GPS sensor data provides a sequence of locations. Pace was derived from the distance between GPS locations and time information, providing hints for segmenting the flow, and determining the activity window. From the location, we retrieve the POI. We associate the POI with locations visited for a significant time lapse, i.e., more than two consecutive GPS points collected in the same place. Each POI is of a type and intrinsically offers a set of activities affordances. The type of POI is directly retrieved from Google Places . Figure 4 illustrates mapped POI information obtained by our mobile app (the app is described in Section 4). The affordances of a POI considers the activities that the POI can be expected to carry (Kim and Martinson, 2016). It represents the semantic information about the place, which is a key attribute in determining the activity there performed (Liao, et al., 2006; Difrancesco, et al., 2016). In the current work, each place is identified by a name, latitude, longitude, and category to which it belongs.
For each category of places, characteristics were observed in order to establish the associated local affordances. These relationships were defined according to Furletti, et al. (2013) previous work and taking into account the experience of authors and volunteers. However, a direct relationship between the user’s location and POI is not observed in all cases. To illustrate this lack of relation, we analyzed the activities registered in each POI in the experimental data collected, presented in Table 3. For example, the Shopping activity was registered with the following POI categories: Financial, Food, and Shopping.
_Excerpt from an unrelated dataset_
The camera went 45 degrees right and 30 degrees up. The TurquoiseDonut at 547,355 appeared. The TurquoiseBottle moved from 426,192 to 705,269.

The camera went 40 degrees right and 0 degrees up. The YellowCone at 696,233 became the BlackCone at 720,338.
See all relationships in Table 4. In summary, affordances reduce the set of probable activities that can be performed in a certain location. Instead of retrieving affordances from a predefined list, we claim it should be learned from actual observation, as we did with our collected dataset.
The extraction of GPS features (Feature Extraction in Figure 1) retrieves values for the online semantic attribute POI category. The selection of POIs was based on the algorithms presented in Furletti, et al. (2013), in which the semantic enrichment of the trajectories is done first by checking whether there are POIs linked to the given GPS coordinates. We retrieve the POI type as the one having the highest-ranking among the set of types assigned by Google Places to the closest open POI in a 200-meter radius.
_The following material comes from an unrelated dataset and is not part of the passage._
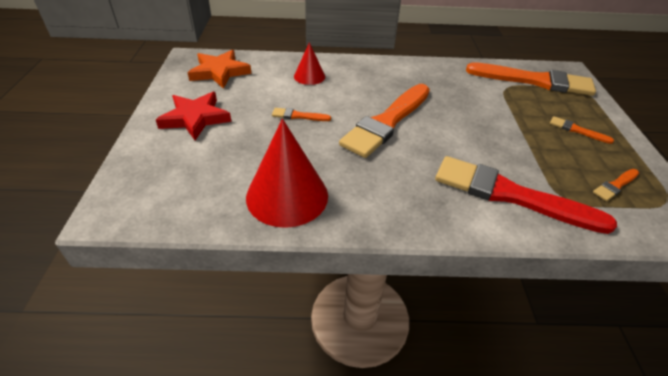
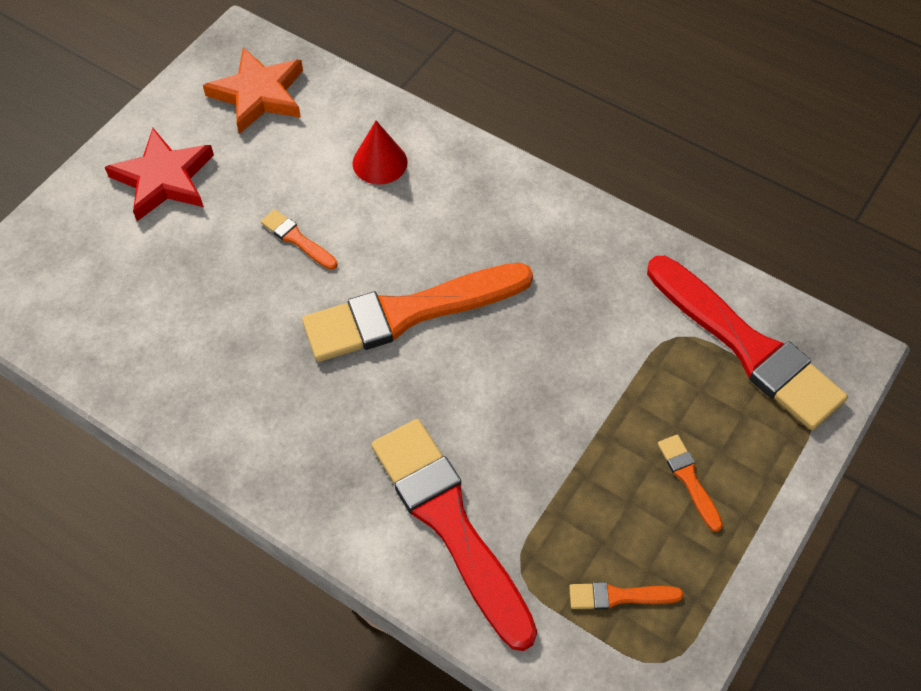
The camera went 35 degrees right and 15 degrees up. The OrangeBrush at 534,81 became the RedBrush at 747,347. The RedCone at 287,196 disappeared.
Figure 4: Examples of POIs located in a map. This image was obtained from Google Places using Point of Interest Auto Map . Note: Larger version of Figure 4 available here.
Note: Larger version of Table 3 available here.
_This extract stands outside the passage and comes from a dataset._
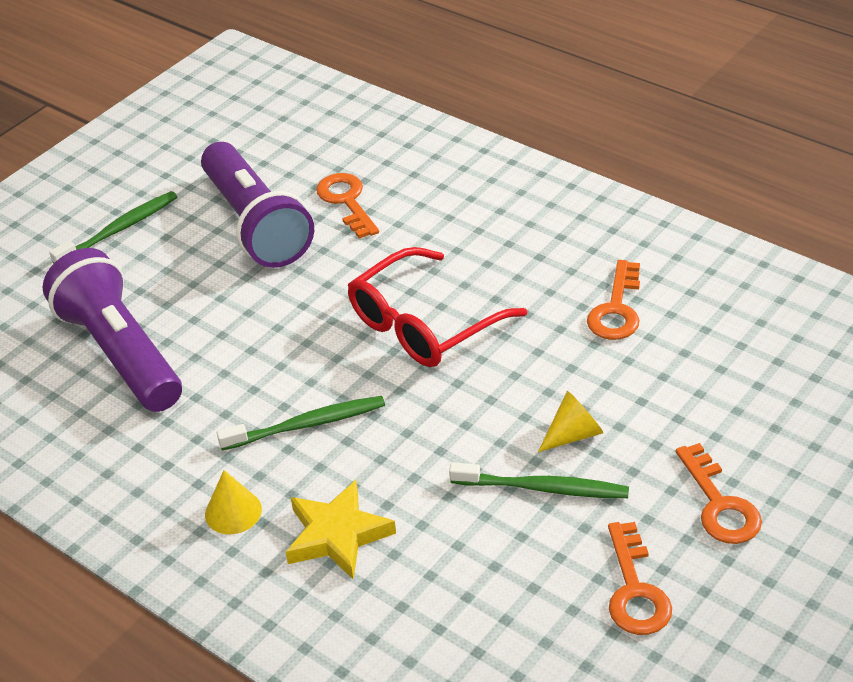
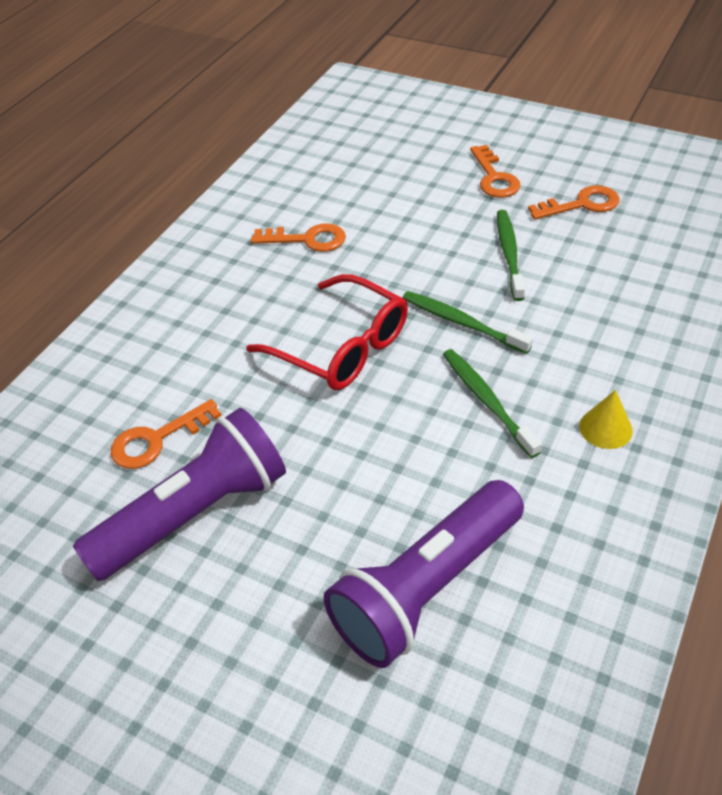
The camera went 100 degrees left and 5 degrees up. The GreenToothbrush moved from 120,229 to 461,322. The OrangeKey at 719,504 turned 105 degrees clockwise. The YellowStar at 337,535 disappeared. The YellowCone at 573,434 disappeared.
In (Amato and Straccia, 1999), user profile attributes are collected to enrich the dataset and to refine the results of suggested books in a digital library. In Yu, et al. (2019), sensor data obtained from mobile devices is used to infer user profile, namely Age, Gender, and Personality traits. Both these works use only those attributes that have any significant effect on improving outcomes. Taking this into account, for this work, we conducted a pilot study with the GPS attributes and the respective timestamp. From this study, it was possible to note that most of the wrong classifications were between two pairs of activities: Going by car versus Going by bus, and Working versus Studying. User profile data collected for the pilot study consisted of: Age, Gender, Profession, Address, and if the user Has a car. However, Age, Gender, and Address are information that has not made a significant difference in terms of accuracy in the pilot study, which combined the possibility user direct identification led to discarding it. Retaining the profession information helped to improve the refinement between working and other activities (e.g., In bank and Studying). And retaining information about the user having a car was important to improve the accuracy of distinguishing Going by car versus Going by bus. Therefore, for the proposed model, user profiling is an off-line manual process where the user introduces little personal data. This is done only once when the user first runs the app, and the data is reduced to Profession (textual input) and Has car (binary choice).
As will be demonstrated in Section 5, for many tasks, semantic attributes bring meaningful information that efficiently complements the basic attributes. The values of semantic attributes assumed in our experiments are indicated in Table 5.
Note: Larger version of Table 4 available here.
Figure 5: The interface of the app developed to collect annotated data in our case study. Note: Larger version of Figure 5 available here.
3.4. HAR recognizer generation & HAR recognizer
HAR recognizer generation and HAR recognizer presented in Figure 1 are similar in the generation and execution phases. Techniques and metrics are described in this section.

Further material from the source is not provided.